Erstens ist der Energieverbrauch von Bitcoin ein Problem für die Öffentlichkeit, trotz all der exzellenten Argumente, weshalb das Mining kein Problem fürs Klima ist. Der Zusammenhang ist so bestechend einfach, dass sich ihm jemand wie Elon Musk nicht entziehen kann.

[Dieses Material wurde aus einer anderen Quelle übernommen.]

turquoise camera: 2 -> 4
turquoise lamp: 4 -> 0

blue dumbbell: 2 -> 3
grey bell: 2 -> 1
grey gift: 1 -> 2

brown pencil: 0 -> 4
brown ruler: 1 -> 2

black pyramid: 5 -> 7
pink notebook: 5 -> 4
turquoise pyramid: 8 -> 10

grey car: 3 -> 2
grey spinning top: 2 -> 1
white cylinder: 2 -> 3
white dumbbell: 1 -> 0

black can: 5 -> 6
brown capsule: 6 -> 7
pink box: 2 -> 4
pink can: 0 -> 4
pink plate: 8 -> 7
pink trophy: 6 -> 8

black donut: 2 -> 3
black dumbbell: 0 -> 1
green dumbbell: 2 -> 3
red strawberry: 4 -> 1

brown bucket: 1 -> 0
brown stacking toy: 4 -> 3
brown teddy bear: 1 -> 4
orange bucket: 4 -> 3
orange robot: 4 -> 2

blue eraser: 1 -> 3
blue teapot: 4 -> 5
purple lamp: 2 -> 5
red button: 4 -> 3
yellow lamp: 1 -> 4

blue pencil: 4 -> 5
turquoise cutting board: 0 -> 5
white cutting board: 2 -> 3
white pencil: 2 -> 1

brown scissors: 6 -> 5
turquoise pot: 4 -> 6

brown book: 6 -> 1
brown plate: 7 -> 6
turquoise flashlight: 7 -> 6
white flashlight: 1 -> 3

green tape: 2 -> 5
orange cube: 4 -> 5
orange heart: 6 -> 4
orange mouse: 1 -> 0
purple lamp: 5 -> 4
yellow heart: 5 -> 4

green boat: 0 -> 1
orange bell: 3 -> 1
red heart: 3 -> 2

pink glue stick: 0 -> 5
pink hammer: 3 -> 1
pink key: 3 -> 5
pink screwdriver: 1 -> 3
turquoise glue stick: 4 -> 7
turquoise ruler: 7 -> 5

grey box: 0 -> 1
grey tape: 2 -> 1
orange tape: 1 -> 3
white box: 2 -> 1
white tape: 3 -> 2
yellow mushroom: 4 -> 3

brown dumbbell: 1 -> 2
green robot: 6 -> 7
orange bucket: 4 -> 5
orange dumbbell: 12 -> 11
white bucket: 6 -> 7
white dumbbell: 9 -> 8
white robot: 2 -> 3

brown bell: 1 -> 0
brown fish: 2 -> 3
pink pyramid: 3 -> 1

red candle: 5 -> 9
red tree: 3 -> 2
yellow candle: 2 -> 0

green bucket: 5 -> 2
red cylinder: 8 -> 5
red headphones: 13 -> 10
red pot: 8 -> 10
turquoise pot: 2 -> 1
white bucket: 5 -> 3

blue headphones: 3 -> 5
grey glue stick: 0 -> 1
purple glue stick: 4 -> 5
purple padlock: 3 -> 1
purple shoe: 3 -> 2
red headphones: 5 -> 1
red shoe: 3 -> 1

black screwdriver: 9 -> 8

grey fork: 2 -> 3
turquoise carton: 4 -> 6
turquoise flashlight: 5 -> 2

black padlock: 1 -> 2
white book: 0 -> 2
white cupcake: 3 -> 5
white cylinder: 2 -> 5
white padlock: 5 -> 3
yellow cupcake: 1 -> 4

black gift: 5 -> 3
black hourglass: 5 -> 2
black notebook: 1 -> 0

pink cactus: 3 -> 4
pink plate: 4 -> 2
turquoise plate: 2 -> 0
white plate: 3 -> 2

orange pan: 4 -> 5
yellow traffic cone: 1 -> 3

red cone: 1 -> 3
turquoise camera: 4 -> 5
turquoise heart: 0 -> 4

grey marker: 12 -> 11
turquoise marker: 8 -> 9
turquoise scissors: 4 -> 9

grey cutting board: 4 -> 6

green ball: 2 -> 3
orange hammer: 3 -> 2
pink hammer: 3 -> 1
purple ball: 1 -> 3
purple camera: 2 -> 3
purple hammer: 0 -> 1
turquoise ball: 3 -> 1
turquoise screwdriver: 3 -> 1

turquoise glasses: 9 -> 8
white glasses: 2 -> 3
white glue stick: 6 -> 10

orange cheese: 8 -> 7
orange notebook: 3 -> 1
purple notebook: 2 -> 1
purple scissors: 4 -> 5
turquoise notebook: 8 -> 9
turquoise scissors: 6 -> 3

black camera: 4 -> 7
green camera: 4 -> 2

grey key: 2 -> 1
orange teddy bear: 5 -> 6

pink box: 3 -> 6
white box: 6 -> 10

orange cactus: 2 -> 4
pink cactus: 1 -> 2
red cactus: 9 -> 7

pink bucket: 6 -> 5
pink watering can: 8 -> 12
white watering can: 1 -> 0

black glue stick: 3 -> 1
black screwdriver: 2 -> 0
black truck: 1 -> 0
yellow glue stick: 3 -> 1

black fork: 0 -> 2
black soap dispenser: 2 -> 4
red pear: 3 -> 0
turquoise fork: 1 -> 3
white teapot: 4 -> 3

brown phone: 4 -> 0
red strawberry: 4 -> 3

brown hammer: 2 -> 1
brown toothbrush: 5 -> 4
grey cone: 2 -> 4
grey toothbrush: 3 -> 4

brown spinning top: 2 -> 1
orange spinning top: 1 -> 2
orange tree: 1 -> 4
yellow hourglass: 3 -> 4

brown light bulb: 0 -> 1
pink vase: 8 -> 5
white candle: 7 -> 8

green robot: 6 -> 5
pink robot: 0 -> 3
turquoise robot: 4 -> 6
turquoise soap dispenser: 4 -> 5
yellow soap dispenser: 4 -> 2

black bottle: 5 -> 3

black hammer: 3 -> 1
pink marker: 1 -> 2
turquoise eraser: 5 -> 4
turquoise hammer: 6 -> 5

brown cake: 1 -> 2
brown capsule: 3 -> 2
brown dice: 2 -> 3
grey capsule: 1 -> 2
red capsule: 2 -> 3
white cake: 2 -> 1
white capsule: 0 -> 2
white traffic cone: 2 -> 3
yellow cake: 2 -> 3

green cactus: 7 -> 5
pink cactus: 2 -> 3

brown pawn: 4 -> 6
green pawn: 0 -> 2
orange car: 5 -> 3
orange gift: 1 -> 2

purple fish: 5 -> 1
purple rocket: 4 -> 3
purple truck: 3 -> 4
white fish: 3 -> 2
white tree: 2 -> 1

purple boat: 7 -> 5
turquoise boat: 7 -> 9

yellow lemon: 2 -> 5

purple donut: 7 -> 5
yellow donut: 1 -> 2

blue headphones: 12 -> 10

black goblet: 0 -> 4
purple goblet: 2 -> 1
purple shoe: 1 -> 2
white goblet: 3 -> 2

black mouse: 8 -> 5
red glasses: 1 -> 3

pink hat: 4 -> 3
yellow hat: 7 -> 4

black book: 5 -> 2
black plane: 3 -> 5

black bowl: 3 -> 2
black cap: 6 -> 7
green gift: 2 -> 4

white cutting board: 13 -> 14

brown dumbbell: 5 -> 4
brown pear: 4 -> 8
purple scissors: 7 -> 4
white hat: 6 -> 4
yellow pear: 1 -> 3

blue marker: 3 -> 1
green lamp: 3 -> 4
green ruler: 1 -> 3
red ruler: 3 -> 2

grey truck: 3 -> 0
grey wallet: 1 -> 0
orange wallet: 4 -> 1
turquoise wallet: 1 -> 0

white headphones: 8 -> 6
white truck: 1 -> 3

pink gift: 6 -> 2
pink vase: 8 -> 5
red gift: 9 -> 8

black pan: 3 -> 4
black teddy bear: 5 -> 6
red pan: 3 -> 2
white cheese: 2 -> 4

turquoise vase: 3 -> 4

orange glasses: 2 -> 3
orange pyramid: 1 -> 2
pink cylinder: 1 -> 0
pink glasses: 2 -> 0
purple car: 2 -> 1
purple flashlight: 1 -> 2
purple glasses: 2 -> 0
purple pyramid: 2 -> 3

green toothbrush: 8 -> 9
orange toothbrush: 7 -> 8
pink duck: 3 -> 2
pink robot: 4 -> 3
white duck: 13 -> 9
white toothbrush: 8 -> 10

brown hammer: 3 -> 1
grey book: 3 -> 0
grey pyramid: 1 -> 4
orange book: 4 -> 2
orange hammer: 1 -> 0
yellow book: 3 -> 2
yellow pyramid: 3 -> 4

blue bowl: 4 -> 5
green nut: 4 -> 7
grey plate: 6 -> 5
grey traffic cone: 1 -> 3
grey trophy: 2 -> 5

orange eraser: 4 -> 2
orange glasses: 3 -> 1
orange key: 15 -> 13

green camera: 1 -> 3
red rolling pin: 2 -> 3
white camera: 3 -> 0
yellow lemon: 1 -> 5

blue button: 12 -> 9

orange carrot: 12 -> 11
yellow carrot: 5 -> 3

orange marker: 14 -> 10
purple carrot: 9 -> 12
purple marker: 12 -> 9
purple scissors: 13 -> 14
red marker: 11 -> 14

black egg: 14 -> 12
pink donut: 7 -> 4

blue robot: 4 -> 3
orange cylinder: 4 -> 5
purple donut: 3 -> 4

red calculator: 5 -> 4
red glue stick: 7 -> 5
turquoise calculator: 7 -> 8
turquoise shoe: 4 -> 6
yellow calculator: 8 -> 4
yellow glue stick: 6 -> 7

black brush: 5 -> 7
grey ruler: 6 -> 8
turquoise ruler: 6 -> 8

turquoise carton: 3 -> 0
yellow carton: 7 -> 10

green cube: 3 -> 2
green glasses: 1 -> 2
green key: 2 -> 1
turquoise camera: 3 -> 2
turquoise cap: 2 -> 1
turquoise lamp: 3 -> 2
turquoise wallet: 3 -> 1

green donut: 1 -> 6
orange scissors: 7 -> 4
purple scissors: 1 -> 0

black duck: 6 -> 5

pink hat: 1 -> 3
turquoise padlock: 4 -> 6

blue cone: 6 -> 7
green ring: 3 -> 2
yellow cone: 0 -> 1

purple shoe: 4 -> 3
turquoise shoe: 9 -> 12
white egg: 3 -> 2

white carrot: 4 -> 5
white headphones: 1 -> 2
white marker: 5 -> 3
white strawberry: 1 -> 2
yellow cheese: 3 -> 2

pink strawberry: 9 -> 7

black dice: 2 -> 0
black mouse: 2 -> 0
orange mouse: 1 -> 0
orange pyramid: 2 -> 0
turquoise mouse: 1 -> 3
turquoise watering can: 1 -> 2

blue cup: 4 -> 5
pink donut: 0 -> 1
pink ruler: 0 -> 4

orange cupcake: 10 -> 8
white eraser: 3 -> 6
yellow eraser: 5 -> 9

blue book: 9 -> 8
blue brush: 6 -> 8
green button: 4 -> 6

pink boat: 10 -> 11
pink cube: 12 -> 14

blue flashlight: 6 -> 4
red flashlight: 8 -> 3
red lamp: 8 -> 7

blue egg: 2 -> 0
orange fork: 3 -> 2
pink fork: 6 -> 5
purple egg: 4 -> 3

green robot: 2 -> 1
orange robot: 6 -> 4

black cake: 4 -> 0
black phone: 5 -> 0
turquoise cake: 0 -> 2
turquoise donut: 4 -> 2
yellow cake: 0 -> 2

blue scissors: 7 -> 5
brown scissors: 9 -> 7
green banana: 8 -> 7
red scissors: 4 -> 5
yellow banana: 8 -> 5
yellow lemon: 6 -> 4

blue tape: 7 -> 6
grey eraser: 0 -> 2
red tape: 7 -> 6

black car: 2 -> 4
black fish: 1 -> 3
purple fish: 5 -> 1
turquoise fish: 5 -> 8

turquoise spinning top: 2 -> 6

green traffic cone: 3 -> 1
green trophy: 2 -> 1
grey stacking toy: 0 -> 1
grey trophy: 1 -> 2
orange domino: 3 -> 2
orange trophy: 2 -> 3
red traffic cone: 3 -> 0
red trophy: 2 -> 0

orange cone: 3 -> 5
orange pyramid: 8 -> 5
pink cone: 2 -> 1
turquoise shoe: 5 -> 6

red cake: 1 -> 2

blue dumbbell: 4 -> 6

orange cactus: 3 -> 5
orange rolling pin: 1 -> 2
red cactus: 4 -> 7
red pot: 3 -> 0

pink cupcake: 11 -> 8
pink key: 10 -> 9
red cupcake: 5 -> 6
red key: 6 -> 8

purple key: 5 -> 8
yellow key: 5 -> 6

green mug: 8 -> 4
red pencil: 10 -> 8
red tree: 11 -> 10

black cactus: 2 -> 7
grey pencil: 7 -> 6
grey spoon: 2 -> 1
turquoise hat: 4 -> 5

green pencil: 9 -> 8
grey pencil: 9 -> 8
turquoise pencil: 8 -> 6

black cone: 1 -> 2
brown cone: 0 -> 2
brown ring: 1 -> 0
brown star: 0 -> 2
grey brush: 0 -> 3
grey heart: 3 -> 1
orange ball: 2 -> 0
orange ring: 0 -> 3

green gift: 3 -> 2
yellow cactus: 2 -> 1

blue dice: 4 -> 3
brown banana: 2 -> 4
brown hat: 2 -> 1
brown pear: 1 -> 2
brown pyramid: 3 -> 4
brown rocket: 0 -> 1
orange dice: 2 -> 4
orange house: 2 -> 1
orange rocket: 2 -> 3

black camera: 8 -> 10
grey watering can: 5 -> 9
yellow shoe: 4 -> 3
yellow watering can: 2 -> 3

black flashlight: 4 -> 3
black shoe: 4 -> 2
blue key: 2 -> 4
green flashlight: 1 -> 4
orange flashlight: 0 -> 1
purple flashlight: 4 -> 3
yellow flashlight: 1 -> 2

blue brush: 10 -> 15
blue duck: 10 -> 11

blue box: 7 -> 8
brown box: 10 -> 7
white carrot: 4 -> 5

Wenn man will, dass Bitcoin öffentlich akzeptiert wird, besteht Handlungsbedarf – unabhängig davon, was die Wahrheit ist.

Zweitens ist Dogecoin nun der Coin von Elon Musk, der nicht nur der vermutlich reichste Mann der Welt ist, sondern als Mitgründer von PayPal auch viel übers Zahlungswesen weiß. Damit dürfte Dogecoin nicht so schnell wieder in der Versenkung verschwinden, wie er aus dieser hervorgestiegen ist, sondern hat gute Chancen, dauerhaft einer der Top-Coins zu bleiben.

Drittens ist die Blocksize-Debatte nicht so sehr vorbei, wie viele sich das wünschen. Wir sehen das auch daran, wenn die Binance Smart Chain (BSC) mehr und mehr zur Konkurrenz von Ethereum wird, wenn alle Versuche, die User zu „Second-Layer-Lösungen“ zu treiben, zu Lightning oder Rollups, an den Usern scheitern. Und wir sehen das nun bei Elon Musk. „Sein“ Coin, Dogecoin, wird nun womöglich zum neuen Flaggschiff der Big Blocker – und verleiht einem eigentlich schon abgeschlossenen Drama eine überraschende Zugabe.